Dit autrement, pour chaque 100 $ de fardeau fiscal, les Québécois paieraient seulement 56 $ avec le système fiscal albertain, 72 $ avec celui de la Colombie-Britannique et 81 $ avec celui de l’Ontario. Seules les provinces atlantiques ont des systèmes plus lourds ou aussi lourds que le Québec.

Ce constat vient d’une nouvelle analyse de la Chaire de recherche en fiscalité et en finances publiques (CFPP) de l’Université de Sherbrooke. Les chercheurs sont Luc Godbout et Julie St-Cerny-Gosselin. Leur analyse englobe les impôts, les taxes à la consommation et les charges sociales de 2019, desquels ont été soustraits les crédits d’impôt et les allocations familiales provinciales.

En fait, non seulement nous payons plus d’impôts et de taxes à la consommation que dans les autres grandes provinces, selon leur analyse, mais l’écart s’est accru depuis une dizaine d’années avec l’Alberta et la Colombie-Britannique.

En 2010, l’écart était de 15 milliards plutôt que 23 milliards avec le système albertain. Et avec celui de la Colombie-Britannique, il se chiffrait à 6,5 milliards plutôt que 14 milliards. Comment est-ce possible ?

Ça, c’était le premier réflexe, dont je parle dans mon premier paragraphe. Mais avec un peu de recul et quelques questions pointues aux chercheurs, j’ai pu trouver des réponses qui expliquent une grande partie des écarts, dois-je dire.

Essentiellement, les Albertains et les Ontariens vivent au-dessus de leurs impôts, peut-on dire, comme certains diraient vivre au-dessus de leurs moyens. Depuis quelques années, ils financent leur faible fardeau fiscal en accumulant les déficits monstres, bref, en s’endettant sur les marchés financiers.

Vous n’êtes pas convaincu ?

En 2019, l’Alberta a fait un déficit de 12 milliards de dollars, supporté par une population deux fois moindre qu’au Québec. Et ce déficit n’est pas exceptionnel. Il fait suite à des déficits annuels moyens de 8 milliards au cours des quatre années précédentes.

Et on ne parle pas du déficit prévu de 21 milliards pour l’année en cours, en toute équité, puisqu’il est principalement causé par le coronavirus.

Visiblement, à les voir gérer leur économie, les Albertains ne comprennent pas que l’ère du développement pétrolier à tout crin, qui a financé leur train de vie unique au monde, est bel et bien terminée. Le dernier clou, si l’on peut dire, a été enfoncé par la décision de Joe Biden de dire non à l’oléoduc Keystone XL, et la planète l’en remercie grandement.

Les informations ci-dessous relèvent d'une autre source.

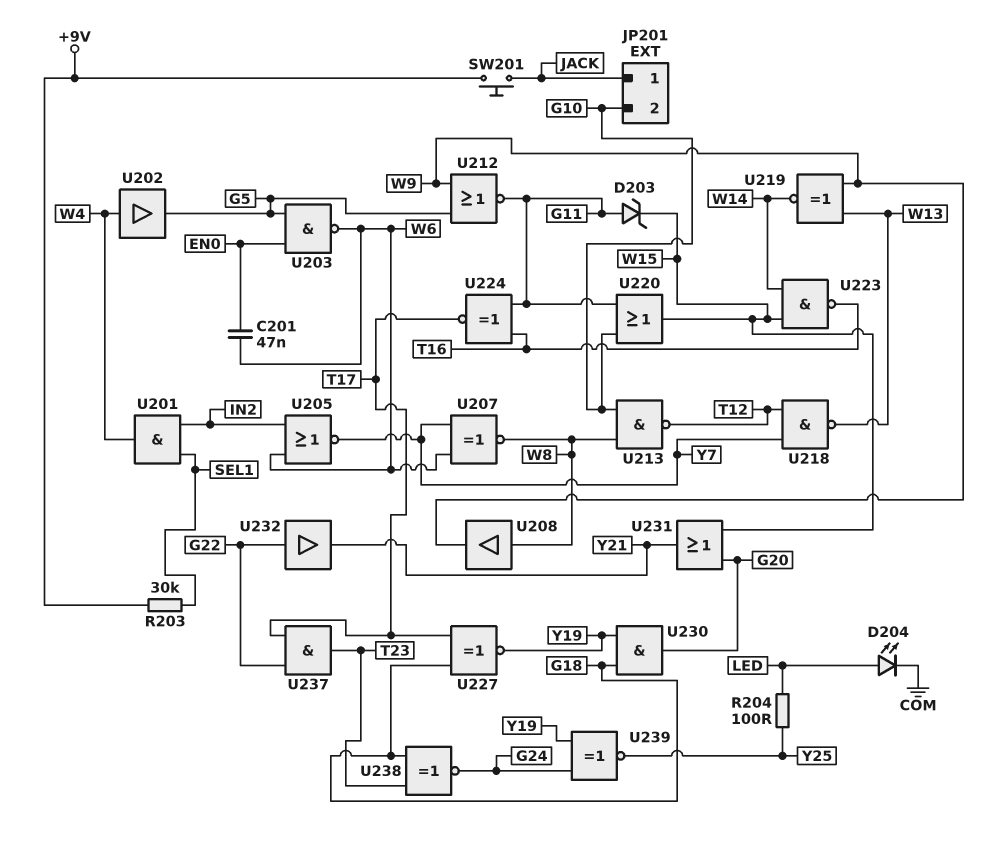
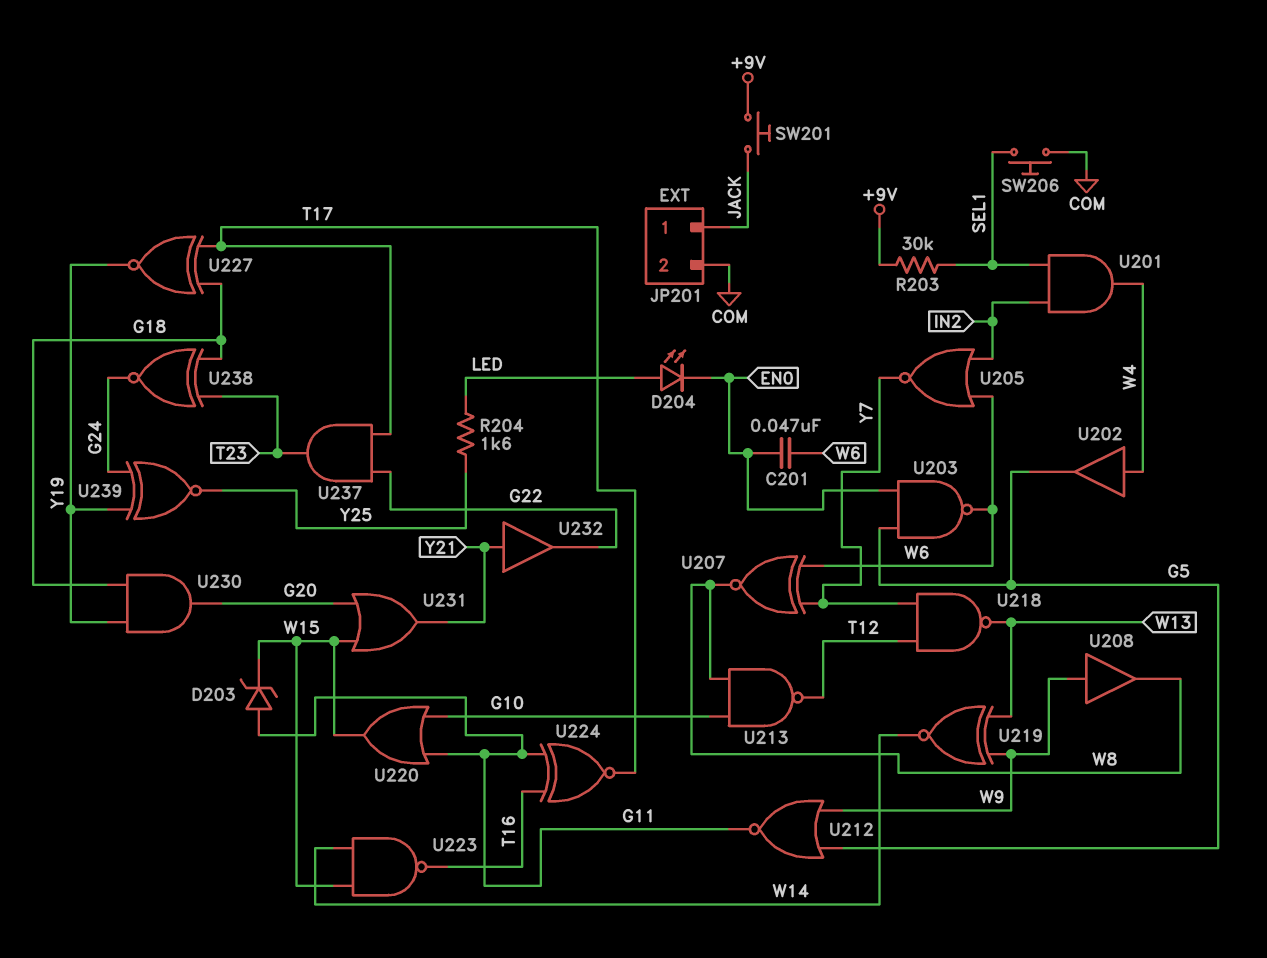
D204: LED (A LED, K COM) -> LED (A LED, K EN0)
JP201 pin 2: G10 -> COM
R204: 100 (LED, Y25) -> 1.6k (LED, Y25)
SW206: none -> button (COM, SEL1)
U208: buffer (in W8, out W9) -> buffer (in W9, out W8)
U232: buffer (in G22, out Y21) -> buffer (in Y21, out G22)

Mais je m’égare. Si les Albertains comblaient leur déficit de 12 milliards de 2019 avec une taxe de vente provinciale – inexistante sur leur territoire –, ils devraient s’en imposer une de 10 %, environ.

Et ce faisant, cette taxe dégonflerait l’avantage du système fiscal albertain. Au lieu des 23 milliards d’écart, on tombe à moins de 10 milliards, selon une estimation des chercheurs, ce qui se rapproche du coût des mesures sociales plus généreuses au Québec.

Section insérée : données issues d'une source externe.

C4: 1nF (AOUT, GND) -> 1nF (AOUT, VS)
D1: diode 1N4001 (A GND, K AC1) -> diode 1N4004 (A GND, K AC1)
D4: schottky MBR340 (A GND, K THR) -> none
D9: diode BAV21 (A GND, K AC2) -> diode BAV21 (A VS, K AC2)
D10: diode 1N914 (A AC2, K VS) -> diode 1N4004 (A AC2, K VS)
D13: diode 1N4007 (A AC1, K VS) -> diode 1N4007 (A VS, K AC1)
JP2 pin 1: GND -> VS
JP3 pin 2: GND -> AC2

Même chose pour l’Ontario. La province voisine engrange les déficits depuis 12 ans, à raison de 10 milliards par année, en moyenne. Si elle comblait son déficit de 2019 (8,7 milliards) avec une hausse de sa taxe de vente provinciale, il faudrait la faire grimper de 2,5 points de pourcentage.

Et alors, l’écart avec notre système mesuré par les chercheurs fondrait du tiers, ce qui est plus conforme au coût de notre système social plus généreux et de nos factures d’électricité bien plus modestes.

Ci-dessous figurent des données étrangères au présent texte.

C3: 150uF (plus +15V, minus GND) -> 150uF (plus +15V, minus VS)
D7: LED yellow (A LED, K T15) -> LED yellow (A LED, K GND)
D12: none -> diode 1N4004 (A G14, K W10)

Autre observation : si l’écart s’est accru avec les années, c’est justement parce que le Québec a éliminé son déficit (avant l’année COVID-19) avec, entre autres, des impôts et taxes en hausse. Ce phénomène risque de se produire ailleurs au cours des prochaines années, inversant la tendance.

Il reste la Colombie-Britannique, dont l’économie est florissante et qui, ma foi, nous impose de nous interroger, malgré les bémols des précédents paragraphes, sur le fardeau fiscal quand même lourd du Québec. Ce n’est pas pour rien que le gouvernement Legault ne veut pas augmenter les taxes et impôts pour financer le déficit de la COVID-19. On verra, comme disait l’autre.